The Children Act 2001 introduces a wide range of innovative measures that will provide a statutory framework for the future development of the juvenile justice system in accordance with modern thinking and best international practice. The Act also amends the Child Care Act 1991 by providing for the detention in special care units of non-offending children with challenging behaviour, establishes the Special Residential Services Board to ensure the efficient and co-ordinated delivery of services to young children in detention, and re-enacts and updates provisions in the Children Act, 1908 protecting children from abuse by persons who have the custody, charge or care of them. The Act is a very complex and comprehensive piece of legislation and, for those reasons, provisions under the Act are being implemented on a phased basis, as was envisaged at the time of enactment.
Responsibility for implementing the Children Act 2001 lies with three Departments, Justice, Equality and Law Reform and Education and Science in respect of juvenile offending, and Health and Children in respect of children who are non-offending but out of control. The National Children's Office is co-ordinating the cross-departmental aspects of the implementation of the Act.
The first commencement order under the Act in respect of my Department was signed by my predecessor on 23 April 2002. The order, which came into force on 1 May 2002, provided for, inter alia: the payment of compensation by parents in respect of offences committed by their children — section 113 of the Act; a court order which would require parents to exercise proper and adequate control over their children — section 114 of the Act; the establishment of the Garda diversion programme on a statutory basis and the introduction of a “Diversion Conference” — sections 17 to 51 of the Act — based on restorative justice principles as pioneered in New Zealand. To date, in excess of 100 of these conferences have taken place country wide; and the introduction of a curfew for children found guilty of offences — section 133 of the Act. The position in relation to further commencement is as set out below.
It is an underlying concept of the Children Act to expand the options a court will have at its disposal when deciding on how to deal with a young offender. These options are an essential feature of the Act as they will allow effect to be given to the principle that detention for young offenders will be a last resort. Thus, the Act generally envisages committals to custody of young offenders being availed of only in situations where other alternative diversions and community-based options have been resorted to and have failed.
The successful implementation of the community based options in the Act will require a very significant input from the probation and welfare service. In this context, the probation and welfare service, as part of its planning for implementation of the Children Act 2001, engaged trainers from the Department of Child, Youth and Family, New Zealand for the intensive training of all professional staff as facilitators for family conferences to be convened and managed in accordance with the requirements of the Act as well as providing day seminars for all probation and welfare officers. The service will provide ongoing training through its staff development unit as required.

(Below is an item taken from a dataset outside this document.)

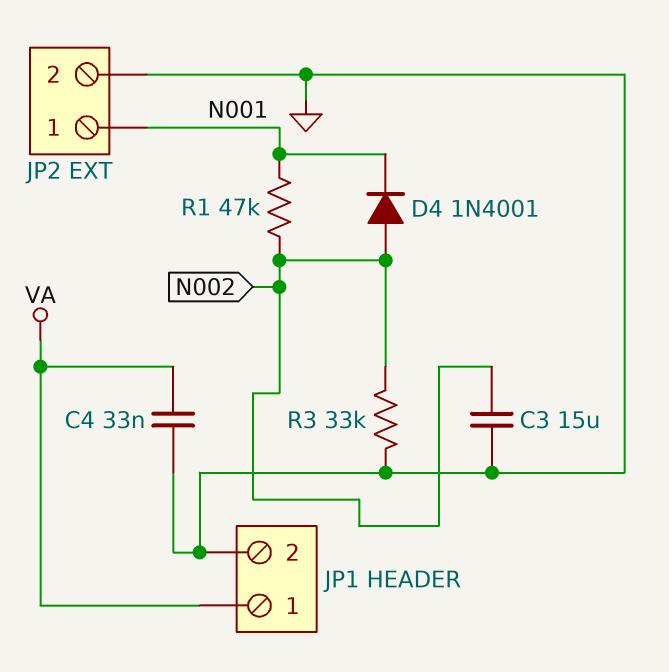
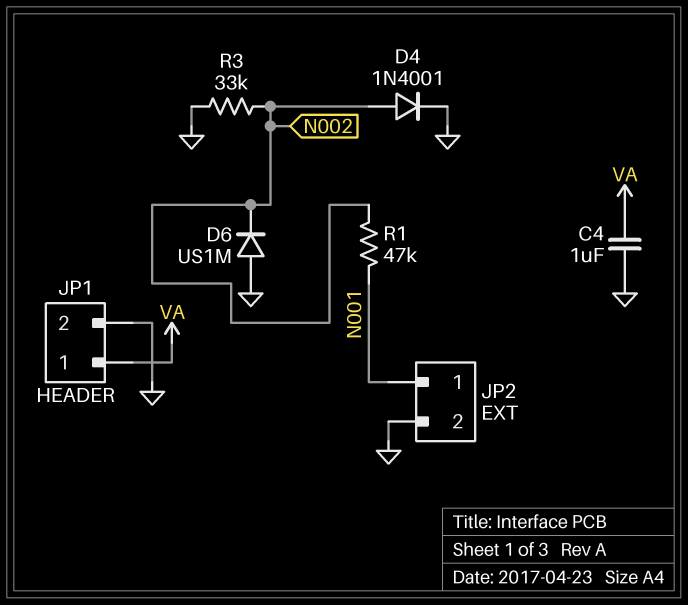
C3: 15uF (GND, N002) -> none
C4: 33nF (GND, VA) -> 1uF (GND, VA)
D4: diode 1N4001 (A N002, K N001) -> diode 1N4001 (A N002, K GND)
D6: none -> diode US1M (A GND, K N002)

From September 2003 to date, 14 additional probation and welfare officers have taken up duty and a response to other offers of appointment is awaited. It is the intention that, subject to an adequate number of staff being recruited, community sanctions provided for in the Act will commence to be implemented in 2004.
Under the Children Act, I, as Minister for Justice, Equality and Law Reform, will be obliged to provide separate detention facilities for 16 and 17 year old boys and girls who are committed to custody by the courts either on remand or under sentence. The provision of appropriate custodial facilities is a priority for the Prison Service. The primary objective of these detention centres will be to provide a secure but supportive environment in which young offenders can develop the personal and social skills necessary to avoid future offending.
In line with this, a new facility for male juveniles in this age group will open at St. Patrick's Institution in the near future. This unit, which was designed by a multi-disciplinary team, will include a custom-designed facility for the delivery of education, recreation, medical and therapeutic services. The longer-term provision of a dedicated facility on a greenfield site for 110 juveniles — 90 male and 20 female — is also being considered. Having considered a report by the Commissioners of Public Works and the recommendations made and having conferred with the director general of the Prison Service, I decided some time ago that the proposed development of such a facility at Newlands Villa, Naas Road, Clondalkin, Dublin 22, will not now proceed. The identification of another site for the proposed juvenile detention facility is now being pursued in consultation with the director general of the Irish Prison Service and the Office of Public Works.